British Columbia

Smoking cessation in cancer care

Access to smoking cessation supports in cancer care settings in 2022-23

  • All six cancer centres in British Columbia offer people with cancer support to quit smoking, including culturally appropriate supports for First Nations, Inuit and Métis with cancer.
  • People are screened for smoking status using intake forms, and nurses follow up with people who smoke, advising them of the benefits of quitting. Using an opt-out approach, nurses refer people to the provincial quitline, QuitNow, for cessation services.
  • Free nicotine replacement therapy (NRT) is available for all British Columbia residents, including people with cancer, and subsidized prescription smoking cessation medications are available to eligible residents. People covered under the First Nations Health Authority Health Benefits program can receive additional free NRT.

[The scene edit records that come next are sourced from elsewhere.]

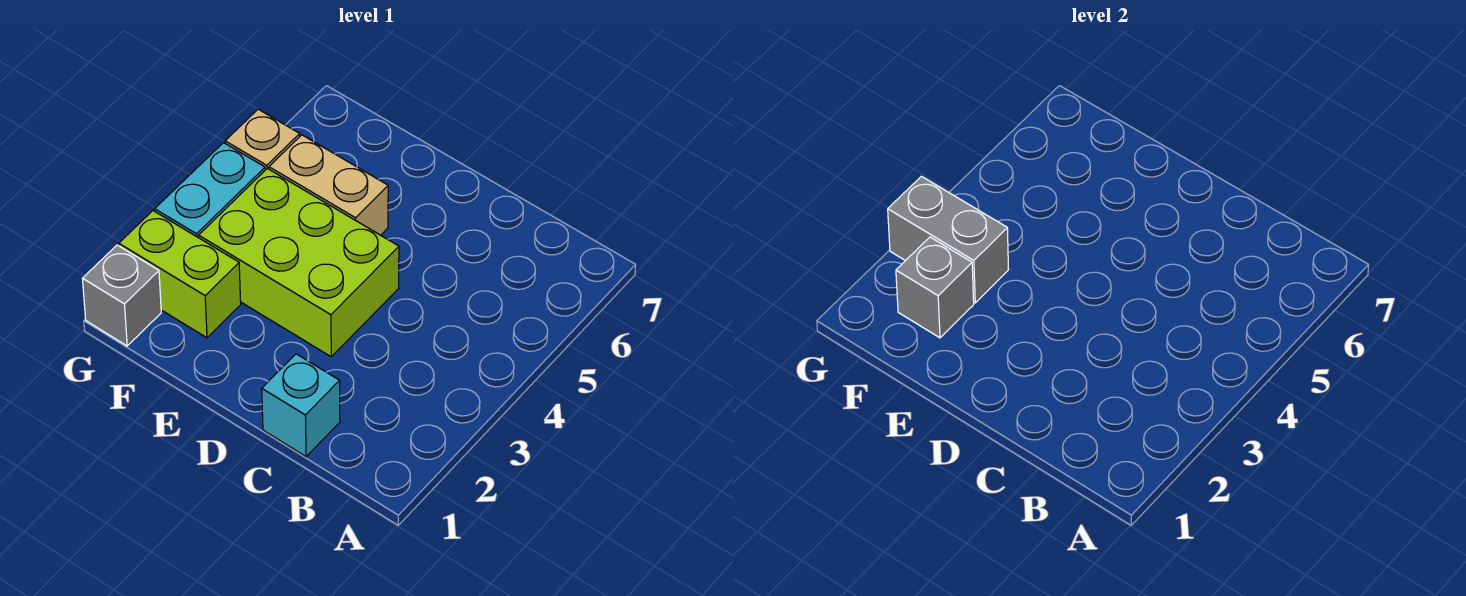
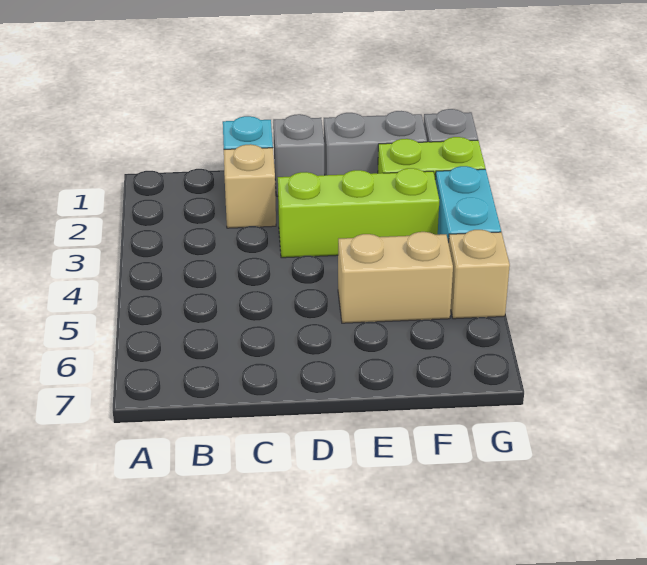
none -> tan brick C2 level 1
lime brick D3:F4 level 1 -> lime brick D3:F3 level 1
grey brick F2 level 2 -> grey brick D1 level 1
grey brick F3:G3 level 2 -> grey brick E1:F1 level 1

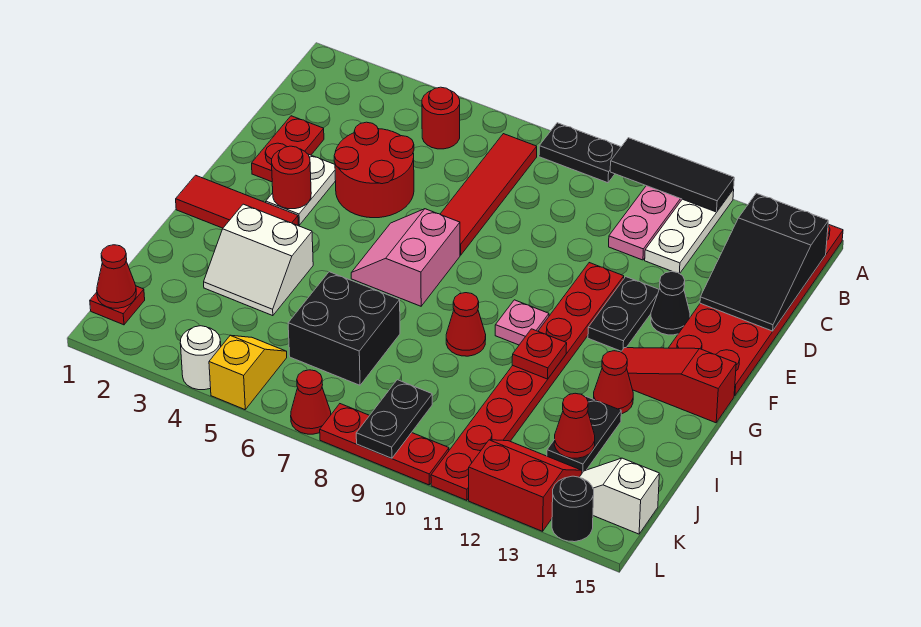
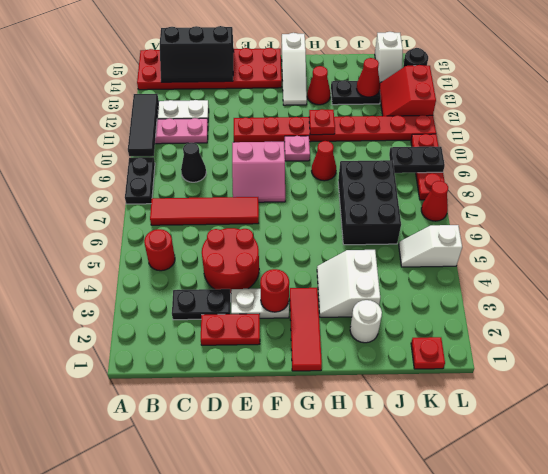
black slope B14:D15 level 2 top B -> black slope B14:D15 level 2 top 15
black plate E12:F12 level 1 -> black plate C3:D3 level 1
black cone E13 level 1 -> black cone C9 level 1
pink slope F6:G7 level 1 top 7 -> pink slope E8:F9 level 1 top 9
red slope G13:G15 level 1 top 15 -> white slope G13:G15 level 1 top 15
white slope H3:I4 level 1 top H -> white slope H3:I4 level 1 top I
black brick I6:J7 level 1 -> black brick I6:J8 level 1
red cone K1 level 2 -> none
yellow slope K5:L5 level 1 top L -> white slope K5:L5 level 1 top L
white round brick L4 level 1 -> white round brick I2 level 1

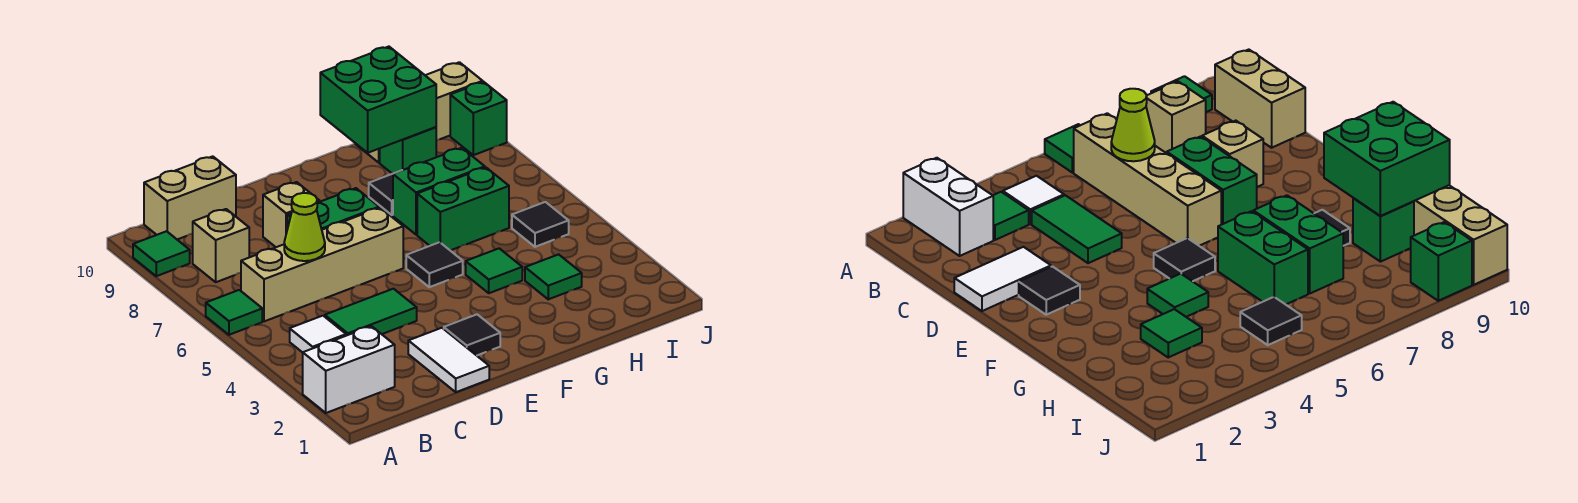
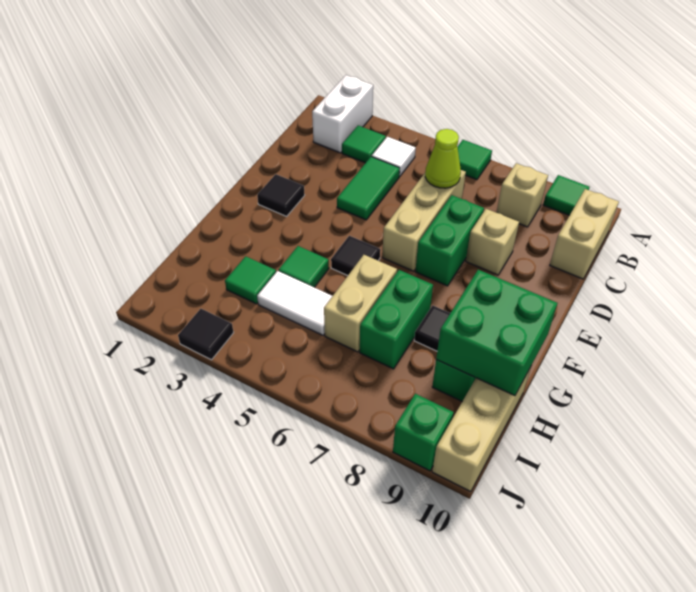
tan brick B6:E6 level 1 -> tan brick C6:E6 level 1
white tile D1:D2 level 1 -> white tile H4:H5 level 1
green brick G6:H6 level 1 -> tan brick G6:H6 level 1
black tile I5 level 1 -> black tile J3 level 1

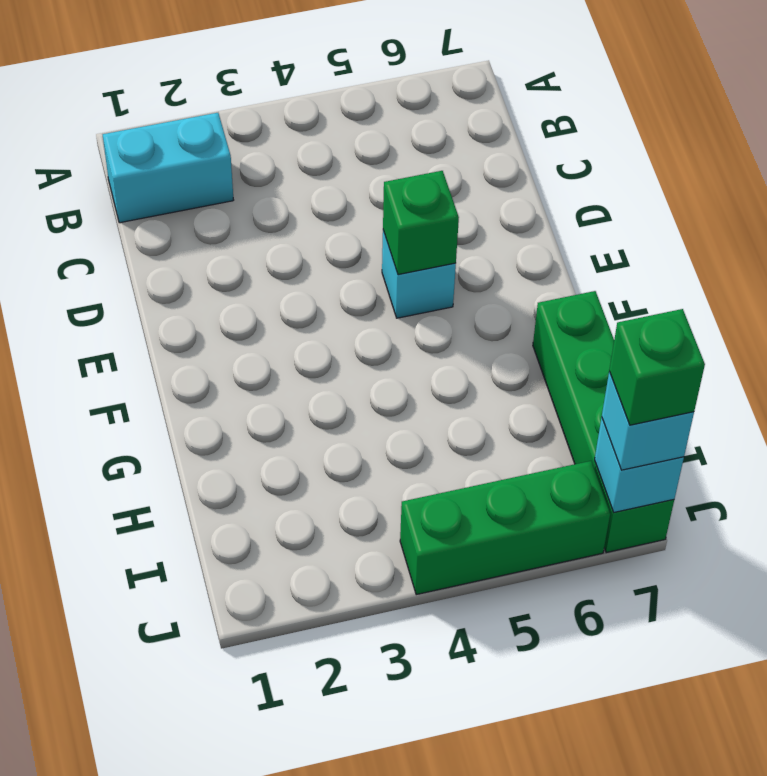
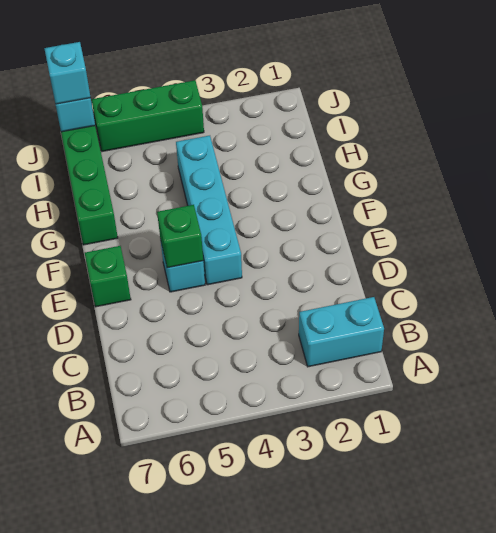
none -> cyan brick E4:H4 level 1
green brick J7 level 4 -> green brick E7 level 1

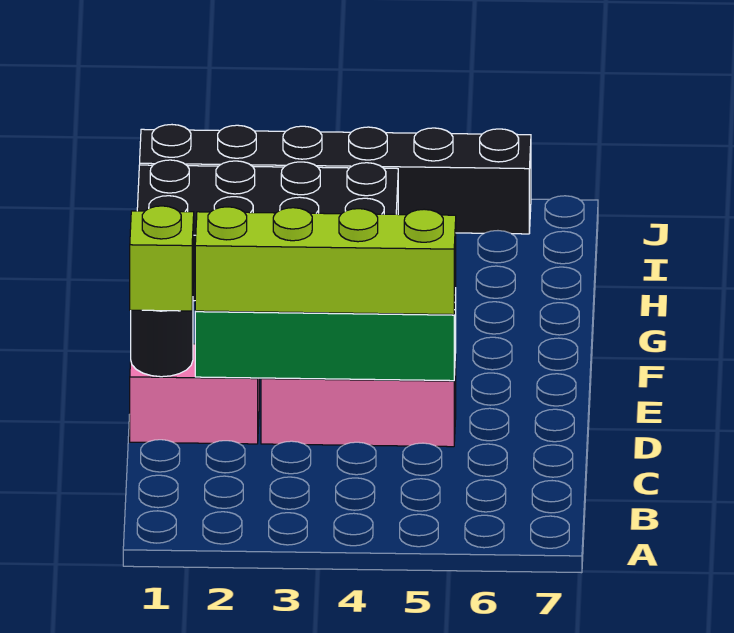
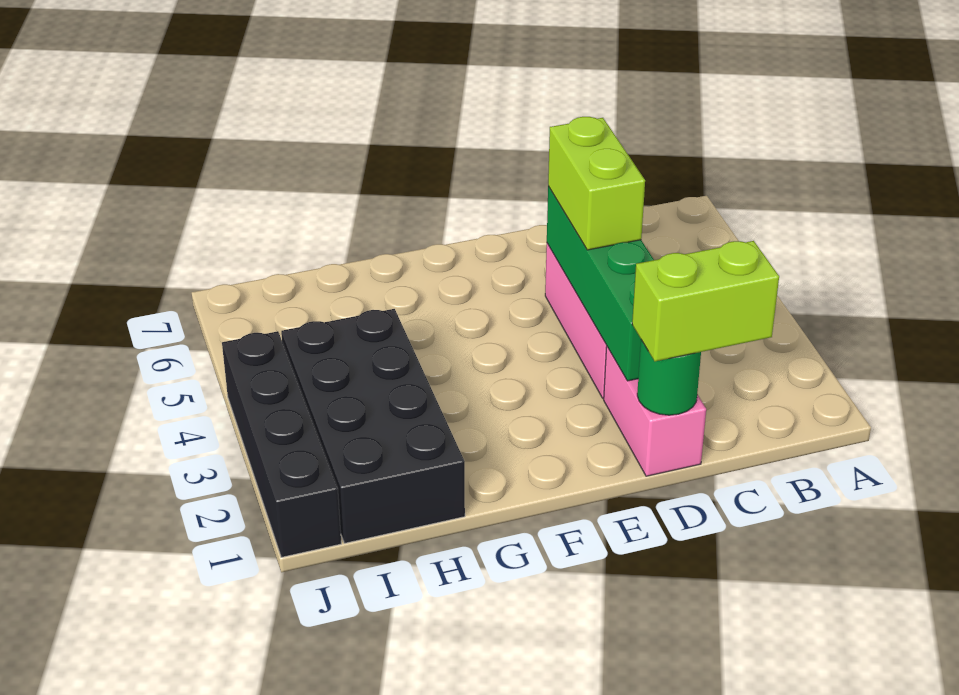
black round brick D1 level 2 -> green round brick D1 level 2
lime brick D1 level 3 -> lime brick C1:D1 level 3
lime brick D2:D5 level 3 -> lime brick D4:D5 level 3
black brick J1:J6 level 1 -> black brick J1:J4 level 1

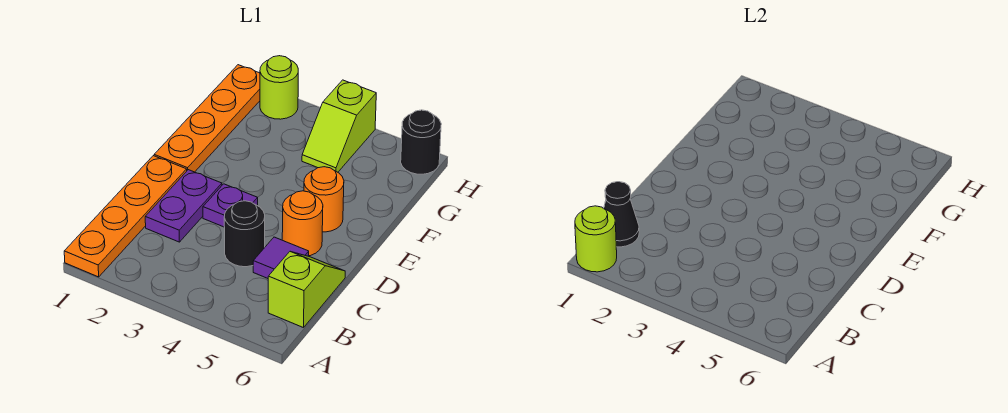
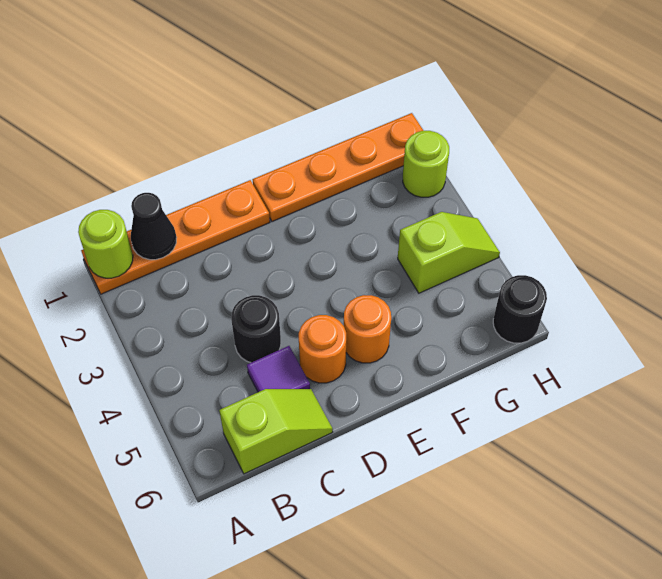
purple plate C2:D2 level 1 -> none
purple plate D3 level 1 -> none
lime slope G4:H4 level 1 top H -> lime slope G4:H4 level 1 top G

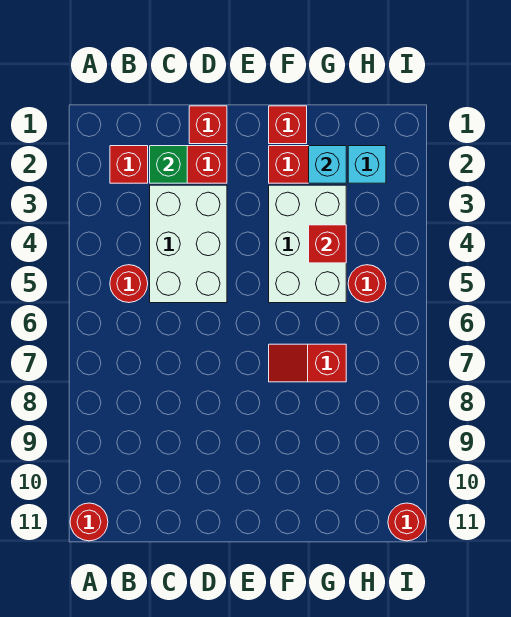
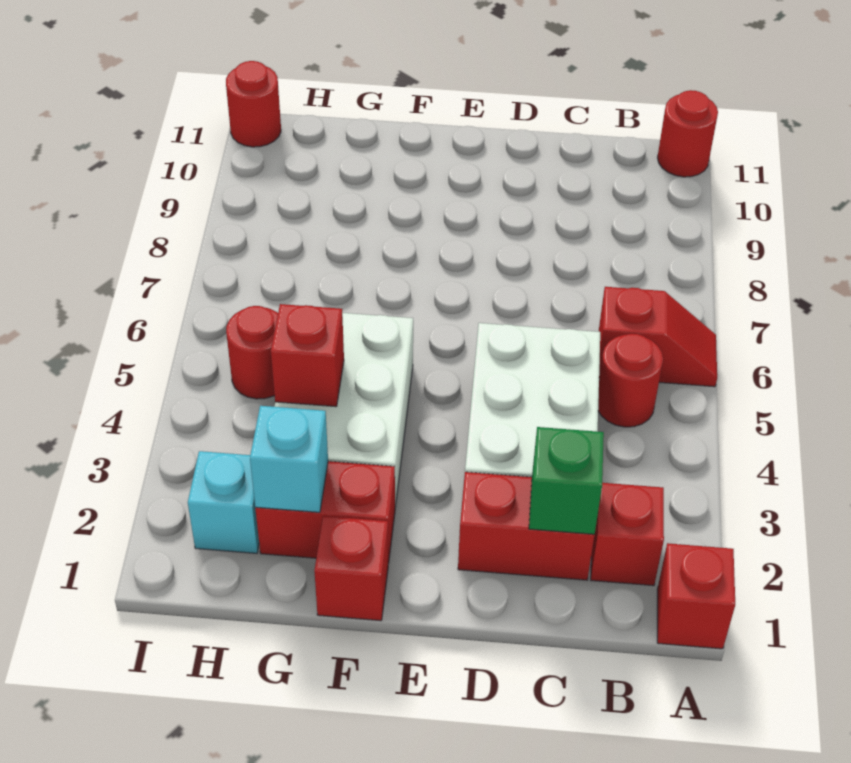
red brick D1 level 1 -> red brick A1 level 1
red slope F7:G7 level 1 top G -> red slope A6:B6 level 1 top B

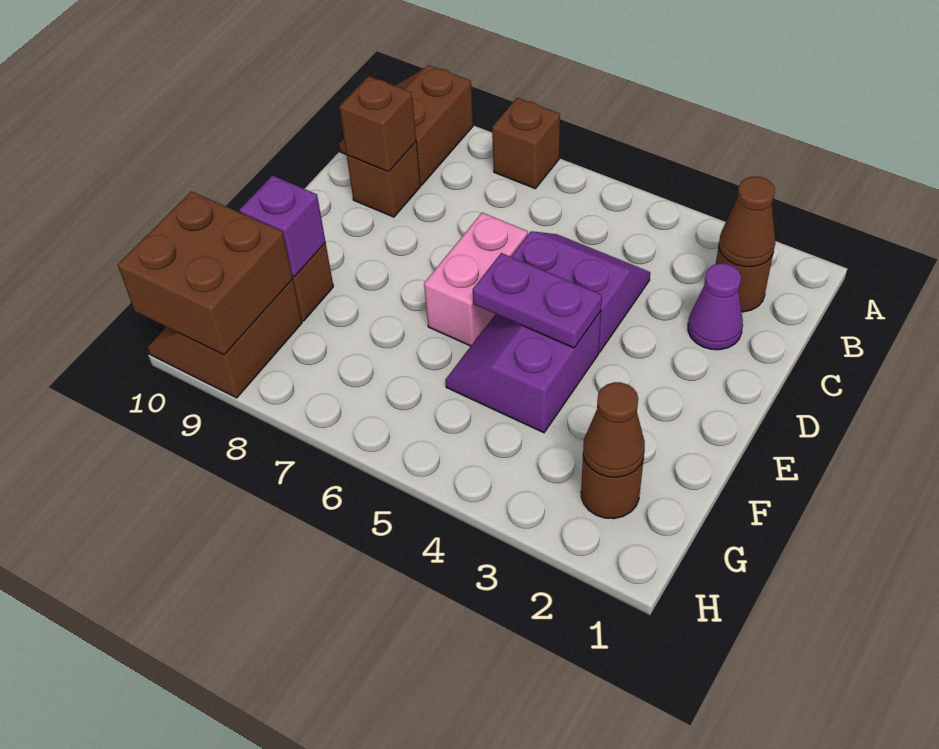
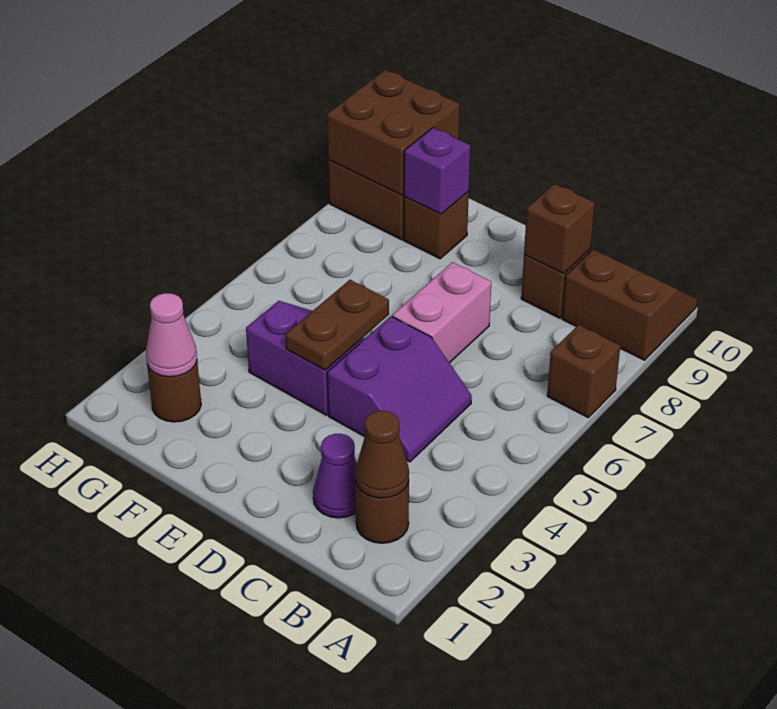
pink brick D6:E6 level 1 -> pink brick D6:D7 level 1
purple plate E4:E5 level 2 -> brown plate E4:E5 level 2
brown cone G2 level 2 -> pink cone G2 level 2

Smoking cessation in cancer care implementation level in 2022-23: GOLD

Quality dimension Implementation criteria met Level
Behavioural counselling Offers 3A (Ask, Advise, Act) or 5A (Ask, Advise, Assess, Assist, Arrange) model with an opt-out approach and mechanisms for relapse prevention and follow-up GOLD
Pharmacotherapy Offers free varenicline, bupropion and/or NRT GOLD
Person-centred Engages people with cancer in program planning, gathers people’s feedback, and evaluates outcomes of people with cancer GOLD
Culturally competent Offers staff cultural competency training and resources for people with cancer SILVER
Partnership Works with multi-disciplinary team and community partners, with mechanisms for information sharing to track people’s progress GOLD
Indicator measurement and reporting Collects and reports on adoption, reach, uptake and outcome data GOLD

Smoking Cessation Action Framework Implementation Checklist

Impact of funded project (2019-22)

  • Funding and support enabled BC Cancer to implement smoking cessation supports in all six regional cancer centres in British Columbia. BC Cancer partnered with the Government of British Columbia to coordinate referrals from the cancer centres to the provincial quitline, and free NRT from the provincial smoking cessation program.
  • BC Cancer did this by providing nurses and other staff with training sessions, workshops and resources, implementing standardized screening questions about commercial tobacco use for all new people with cancer, developing educational materials for people with cancer, coordinating referral pathways to the quitline and follow-up calls to determine people’s smoking status, and creating a data collection and reporting system.

B.C. cancer care settings offering smoking cessation went from 1 out of 6 in 2018-19 to 6 out of 6 in 2022-23. The implementation level remained at gold from 2019-20 to 2022-23.